Under the provisions of § 212(e) of the Act, exchange visitors are required to return to their native lands for two years before they are eligible to apply for permanent residence in this country. This requirement encourages exchange students to return to their own countries to impart their impressions of the United States. S. Rep. No. 1068, 84th Cong., 2d Sess. (1956),
reprinted in
[1956] U.S.Code Cong. & Ad. News 2662, 2663. It also encourages students whose educations have been financed by their native countries to contribute their newly-acquired knowledge to their countries’ development.
Yu v. Marshall,
Chen applied for a waiver of the two-year residence requirement on a number of grounds. Chen claimed that he would be persecuted in Taiwan because of his political opinions. He alleged that his wife would experience “exceptional hardship” in Taiwan because of her chronic tonsilitis, gout, allergy, hemorrhoids, otitis media, and thyroid dysfunction. And Chen asserted that his son Jerry would experience “exceptional hardship” were Jerry separated from his father for a two-year period. This assertion was supported by a letter from a child psychiatrist who characterized Chen as Jerry’s “primary affection-giver,” Record (R.) at 35, and concluded that “[t]he loss of Dr. Chen, as his son’s love object, would be a major loss to the infant.” Id.
Chen’s application for a § 212(e) waiver was denied initially by the INS District Director, who found that Chen had not established that his wife would encounter “exceptional hardship” if he returned to Taiwan, or that Chen would be subject to persecution there. 3 Chen appealed that denial to the INS Regional Commissioner, to whom Chen presented new arguments and evidence, based partially on Jerry’s birth. The Regional Commissioner found that Chen had not met his burden of showing that his wife or son would suffer “exceptional hardship” if he returned to Taiwan for two years, and that Chen had not established that he would be persecuted. The Regional Commissioner also denied the requested waiver. Chen filed a complaint in this court seeking review of the Regional Commissioner’s denial; and the government filed a motion for summary judgment.
Chen opposes the government’s motion for summary judgment because Chen claims that this case presents genuine issues
*1063
of material fact relevant to his claims of “exceptional hardship” and fear of persecution based on political grounds. Chen’s opposition does not acknowledge the court’s limited scope of review in suits for review of administrative action taken pursuant to § 212(e). Where, as in this case, Congress simply provides for review, without setting forth the standards to be used or the procedures to be followed, the reviewing court’s consideration is confined to the administrative record.

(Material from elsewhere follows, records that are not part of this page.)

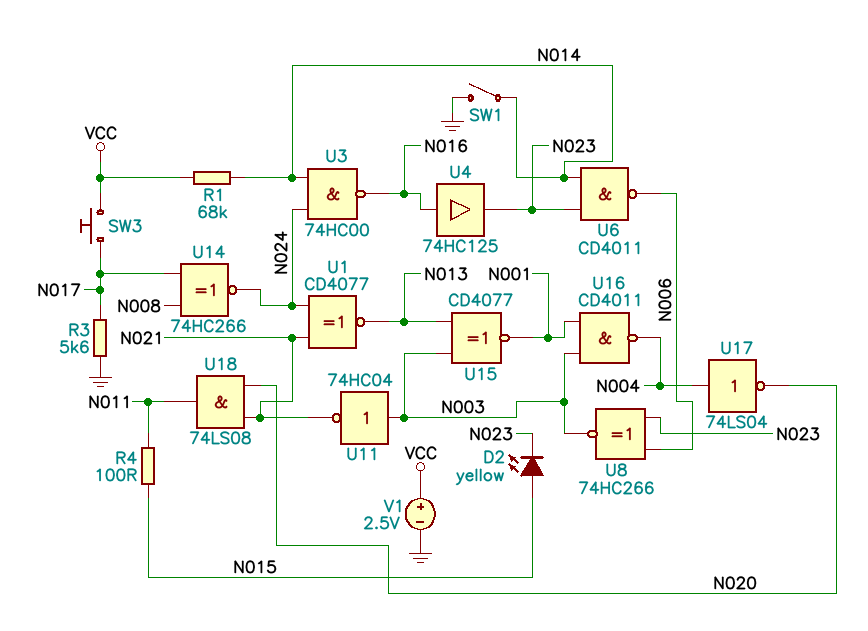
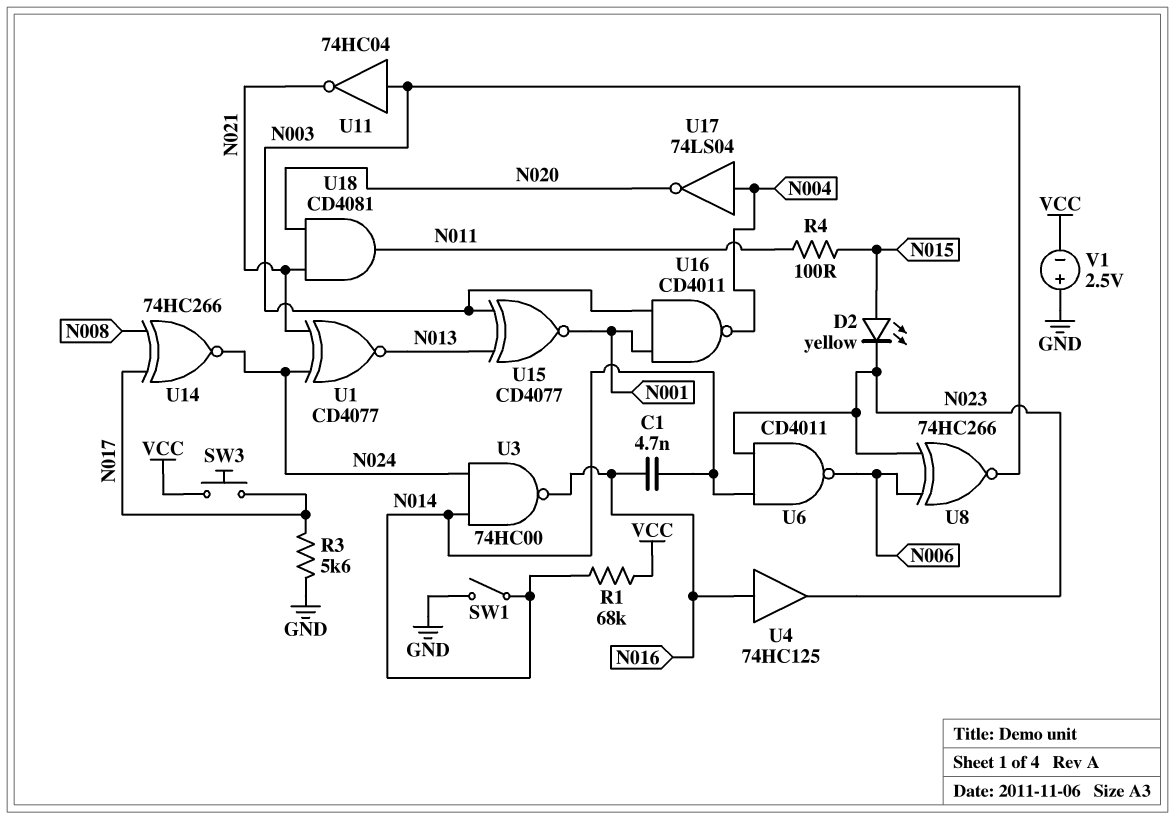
C1: none -> 4.7nF (N014, N016)
U18: AND 74LS08 (in N020, in N021, out N011) -> AND CD4081 (in N020, in N021, out N011)
V1: 2.5V (plus VCC, minus GND) -> 2.5V (plus GND, minus VCC)

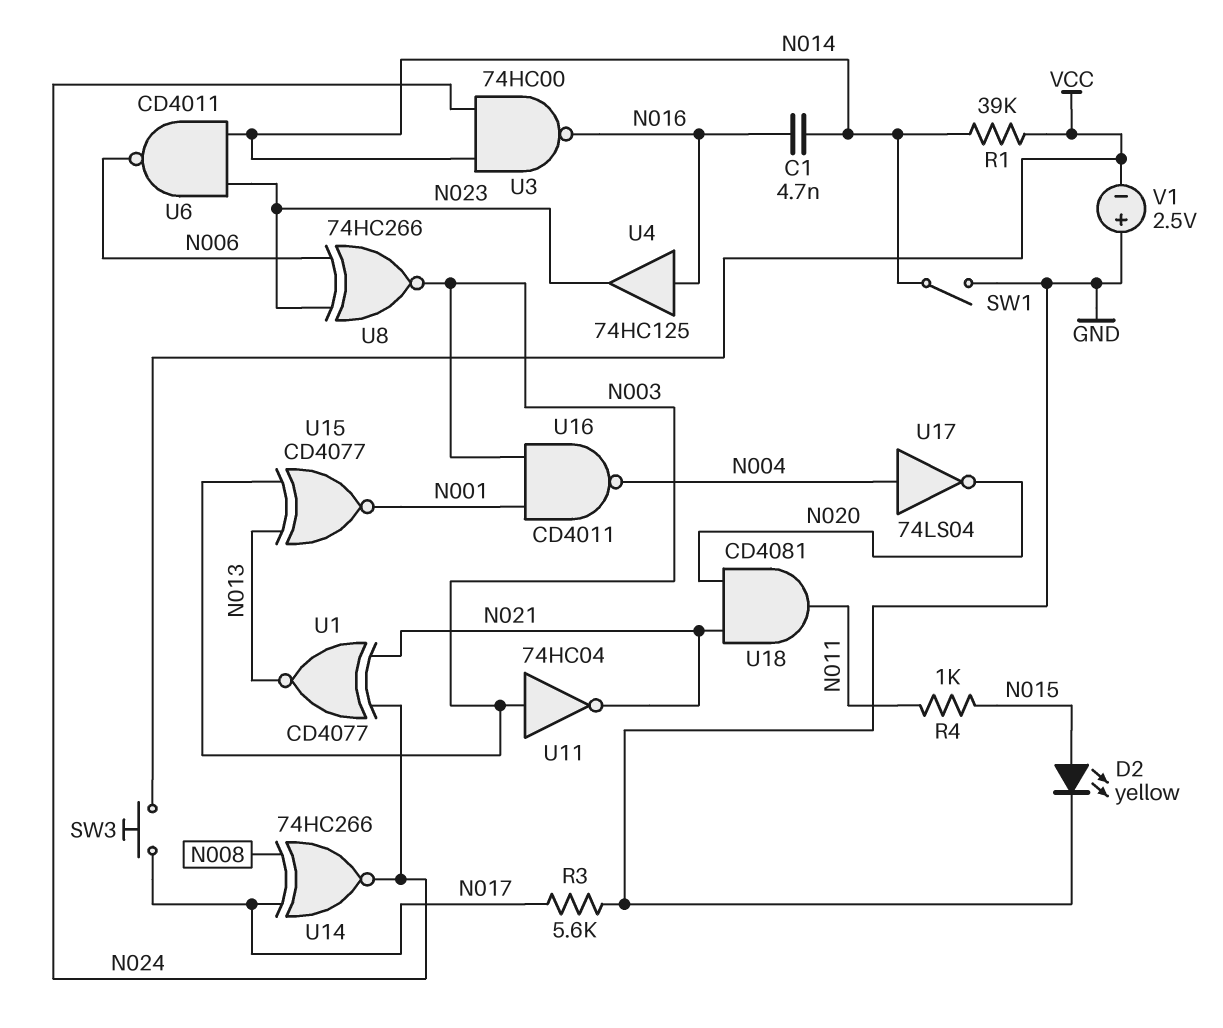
D2: LED yellow (A N015, K N023) -> LED yellow (A N015, K GND)
R1: 68k (N014, VCC) -> 39k (N014, VCC)
R4: 100 (N011, N015) -> 1k (N011, N015)

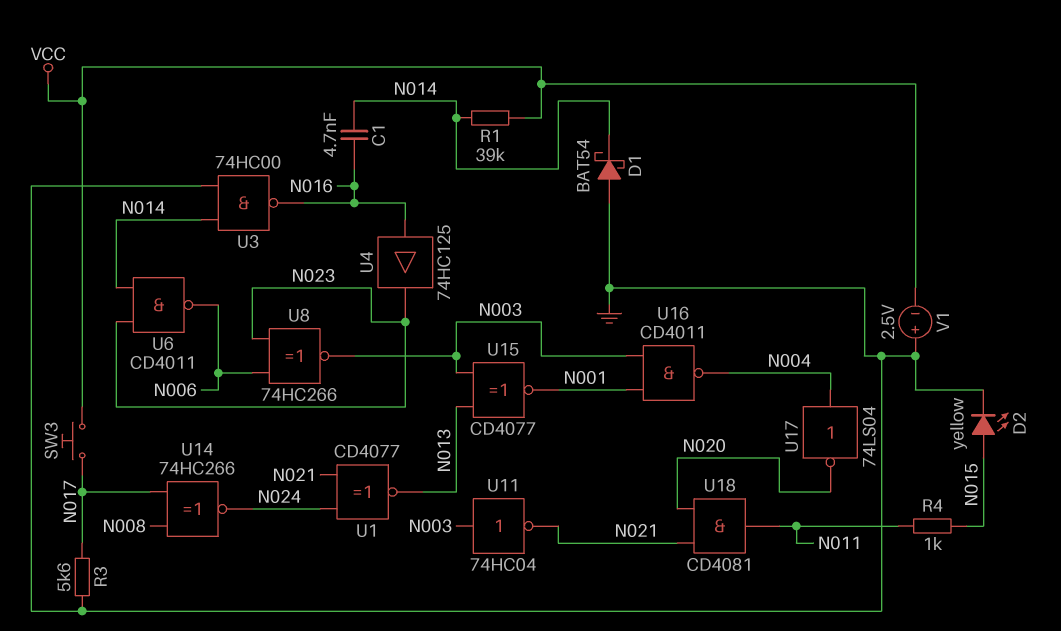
D1: none -> schottky BAT54 (A GND, K N014)
SW1: switch (GND, N014) -> none
U3: NAND 74HC00 (in N014, in N024, out N016) -> NAND 74HC00 (in GND, in N014, out N016)

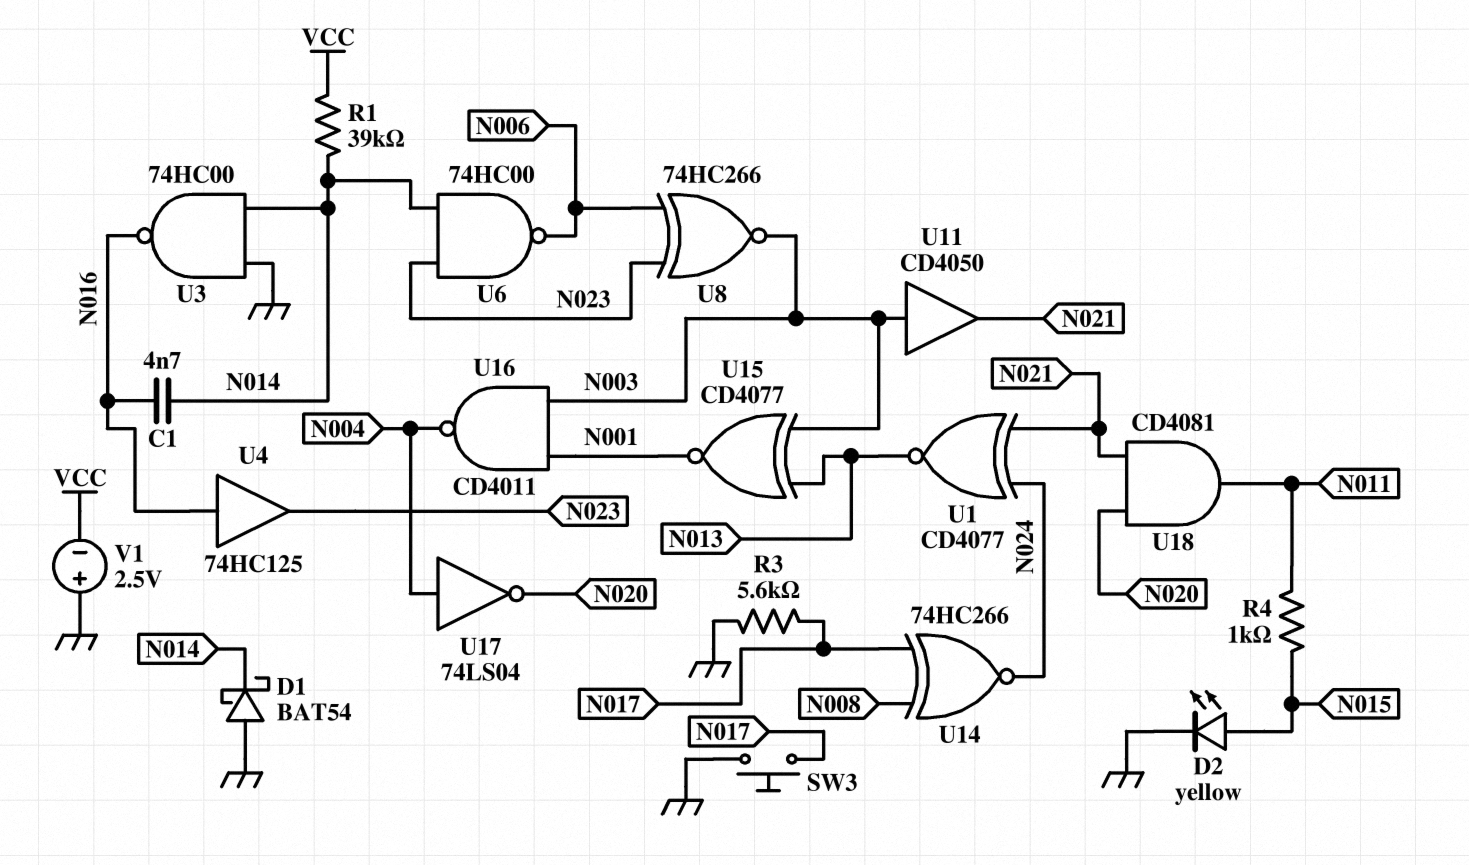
SW3: button (N017, VCC) -> button (GND, N017)
U6: NAND CD4011 (in N014, in N023, out N006) -> NAND 74HC00 (in N014, in N023, out N006)
U11: NOT 74HC04 (in N003, out N021) -> buffer CD4050 (in N003, out N021)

United States v. Carlo Bianchi & Co.,
Section 212(e) and other similar provisions of the immigration laws have often been attacked on the grounds that they interfere with citizens’ constitutional rights to maintain the family unit and to live in the United States. In every case presenting these challenges, however, courts have upheld the constitutionality of the legislation at issue.
5
The general themes which emerge from these rulings are, first, that the legislation does not directly interfere with citizens’ rights, but only imposes indirect hardships upon citizen-relatives of aliens; and second, that the power to expel or exclude aliens is “a fundamental sovereign attribute exercised by the Government’s political departments largely immune from judicial control.”
Fiallo v. Bell,
*1064
Courts deciding § 212(e) cases have consistently emphasized the Congressional determination that it is “detrimental to the purposes of the program and to the national interests of the countries concerned to apply a lenient policy in the adjudication of waivers
including cases where marriage occurring in the United States, or the birth of a child or children, is used to support the contention that the exchange alien’s departure from this country would cause personal hardship.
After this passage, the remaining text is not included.